Scott is among the many who have come to proudly call Lexington home. A professor at Transylvania in the Writing, Rhetoric, and Communication program, Scott has been an active part in the local music since he moved here in the mid-2000’s. A member of Palisades, along with Neil Bell and Mark Richardson, Scott has also been in The Wags, and has performed with other locals at several fundraising shows around town over the last few years.
The new album of originals is a “batch of songs that kind of didn’t fit” with any of the other projects. So, he decided he needed a solo record. “I’ve always been a band guy…but I’ve always been a band guy in someone else’s band.”
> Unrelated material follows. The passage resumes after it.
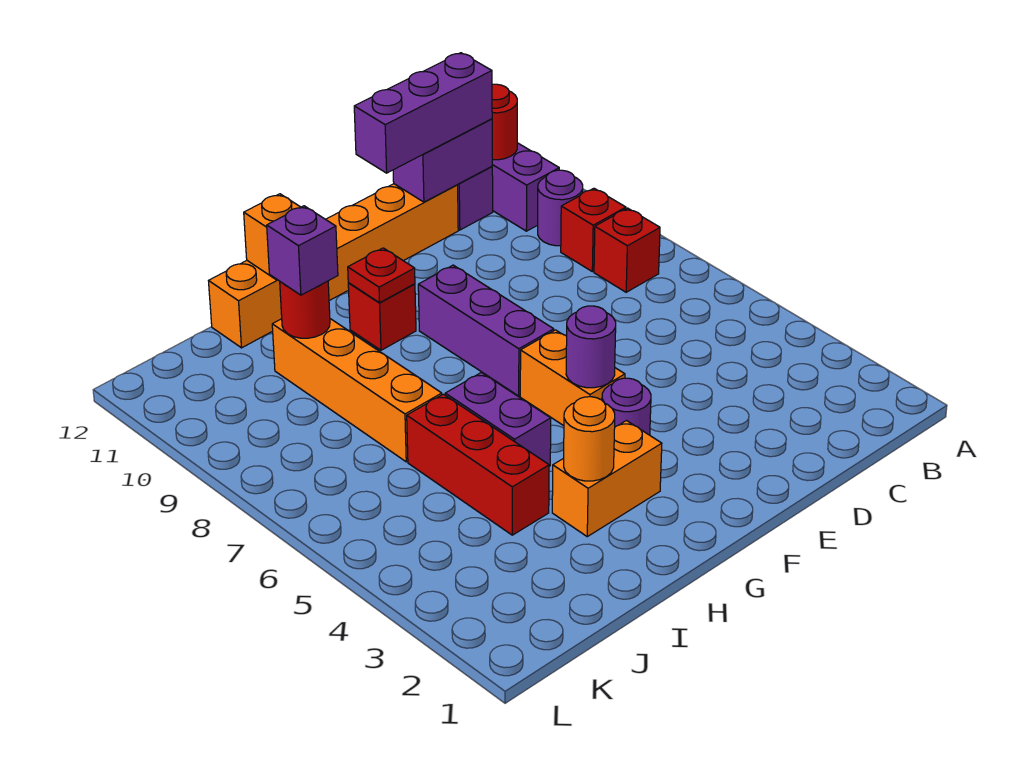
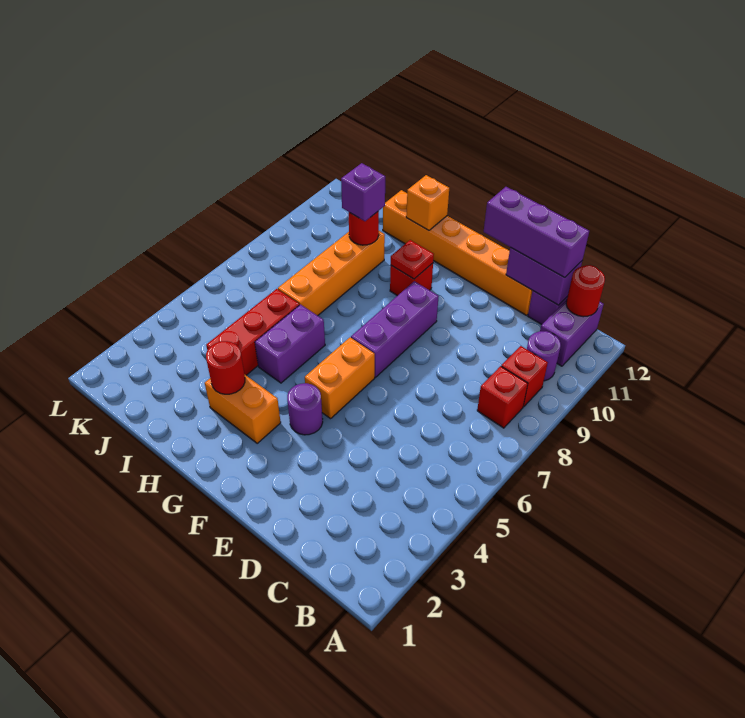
purple round brick F5 level 2 -> none
orange round brick H3 level 2 -> red round brick H3 level 2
Produced and recorded with J. Tom Hnatow, along with Robby Cosenza and Cecilia Wright, In Close Quarters with the Enemy showcases Whiddon’s strong literary and composition background. The title quotes the Walt Whitman poem, Democratic Vistas. His voice is low-key, a much softer timbre than is found in the music he plays with Palisades. He tells the listener a story, carrying through vivid images and visceral sensory descriptions that one can almost feel, touch, and taste.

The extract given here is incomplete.